Nautilus Insurance Company filed this declaratory-judgment action to determine whether it has a duty to defend or indemnify its insured, 1452-4 North Milwaukee Avenue LLC (“1452 LLC”), against lawsuits alleging that an excavation on 1452 LLC's property damaged a neighboring building. In Nautilus's view, none of the claimed damage is covered because two clauses in the insurance policy-the “contractors and subcontractors” exclusion and the “classification limitation” exclusion-eliminate coverage for the property damage alleged in the underlying complaints. The district court disagreed, entered judgment on the pleadings declaring a duty to defend, and dismissed the duty to indemnify claim as unripe. Nautilus appeals.
We reverse. The underlying complaints assert multiple claims against 1452 LLC, its contractors, and a subcontractor, but the property damage at issue in all the claims-damage to the neighboring building-is alleged to have arisen from excavation work performed on 1452 LLC's property by contractors and a subcontractor. Although the complaints assert claims for relief against 1452 LLC directly (for negligence, res ipsa loquitur, and violation of a statutory duty to give adjacent property owners advance notice of the excavation), these claims do not allege any property damage or injury independent of the damage caused by the contractors' and subcontractor's negligent excavation. That is, the claims against 1452 LLC simply state alternative theories of recovery for the property damage caused by the faulty excavation work conducted by the contractors and the subcontractor. Because coverage for this property damage is excluded by the contractor-subcontractor exclusion, Nautilus has no duty to defend and therefore no duty to indemnify either.
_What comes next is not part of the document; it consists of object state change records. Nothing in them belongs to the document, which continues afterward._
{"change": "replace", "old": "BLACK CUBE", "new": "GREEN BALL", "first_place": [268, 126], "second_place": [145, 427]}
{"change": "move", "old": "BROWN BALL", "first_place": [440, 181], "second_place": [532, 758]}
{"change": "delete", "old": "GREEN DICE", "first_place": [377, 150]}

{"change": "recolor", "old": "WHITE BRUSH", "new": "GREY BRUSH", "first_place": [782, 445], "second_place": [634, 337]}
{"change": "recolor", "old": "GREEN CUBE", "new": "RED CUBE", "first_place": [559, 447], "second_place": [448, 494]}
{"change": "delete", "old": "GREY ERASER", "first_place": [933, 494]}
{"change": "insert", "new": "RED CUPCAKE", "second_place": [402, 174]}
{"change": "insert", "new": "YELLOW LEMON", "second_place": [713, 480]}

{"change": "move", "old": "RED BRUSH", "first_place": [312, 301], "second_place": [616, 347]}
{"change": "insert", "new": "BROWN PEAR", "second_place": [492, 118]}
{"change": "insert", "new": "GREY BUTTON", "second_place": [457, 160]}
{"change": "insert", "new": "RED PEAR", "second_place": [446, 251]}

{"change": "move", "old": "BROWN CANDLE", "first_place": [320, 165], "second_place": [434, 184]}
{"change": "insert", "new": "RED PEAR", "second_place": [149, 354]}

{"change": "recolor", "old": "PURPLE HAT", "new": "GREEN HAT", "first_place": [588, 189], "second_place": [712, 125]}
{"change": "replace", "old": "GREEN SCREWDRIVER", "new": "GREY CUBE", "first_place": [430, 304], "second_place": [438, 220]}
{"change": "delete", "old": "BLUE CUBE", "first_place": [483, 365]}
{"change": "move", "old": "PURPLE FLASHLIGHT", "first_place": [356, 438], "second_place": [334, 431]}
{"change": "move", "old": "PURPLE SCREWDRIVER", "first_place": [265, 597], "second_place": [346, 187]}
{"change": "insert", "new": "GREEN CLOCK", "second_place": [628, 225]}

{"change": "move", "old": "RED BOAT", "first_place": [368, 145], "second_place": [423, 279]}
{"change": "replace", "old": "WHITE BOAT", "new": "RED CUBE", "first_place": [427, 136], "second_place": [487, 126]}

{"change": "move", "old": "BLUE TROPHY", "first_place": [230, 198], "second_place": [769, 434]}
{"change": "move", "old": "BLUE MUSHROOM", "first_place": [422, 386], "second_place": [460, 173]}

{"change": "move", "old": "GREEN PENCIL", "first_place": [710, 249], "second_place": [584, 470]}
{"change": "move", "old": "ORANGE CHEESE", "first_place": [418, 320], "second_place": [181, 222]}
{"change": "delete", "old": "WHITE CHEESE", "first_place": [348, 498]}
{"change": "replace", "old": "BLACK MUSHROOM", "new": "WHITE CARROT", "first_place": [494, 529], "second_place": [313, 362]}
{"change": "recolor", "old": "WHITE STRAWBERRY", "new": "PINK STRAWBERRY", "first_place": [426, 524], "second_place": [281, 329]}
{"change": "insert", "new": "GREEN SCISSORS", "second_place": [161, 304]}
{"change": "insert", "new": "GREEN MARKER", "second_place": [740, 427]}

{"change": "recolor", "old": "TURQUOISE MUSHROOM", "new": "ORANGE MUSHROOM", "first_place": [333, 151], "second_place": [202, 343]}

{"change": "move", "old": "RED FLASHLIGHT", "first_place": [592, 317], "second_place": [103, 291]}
In the fall of 2005, the building that housed the Ann Sather Restaurant, located at 1448 North Milwaukee Avenue in Chicago, was damaged so seriously that it had to be demolished. The restaurant, the owner of the property, and two insurance companies that had to pay for the loss filed lawsuits in Cook County Circuit Court alleging that the damage was caused by a negligent excavation conducted at 1452-54 North Milwaukee Avenue, the property next door to the restaurant.1 The suits were brought against 1452 LLC, the owner of 1452-54 North Milwaukee Avenue, and the general contractor, project manager, and subcontractor hired by 1452 LLC to perform the excavation.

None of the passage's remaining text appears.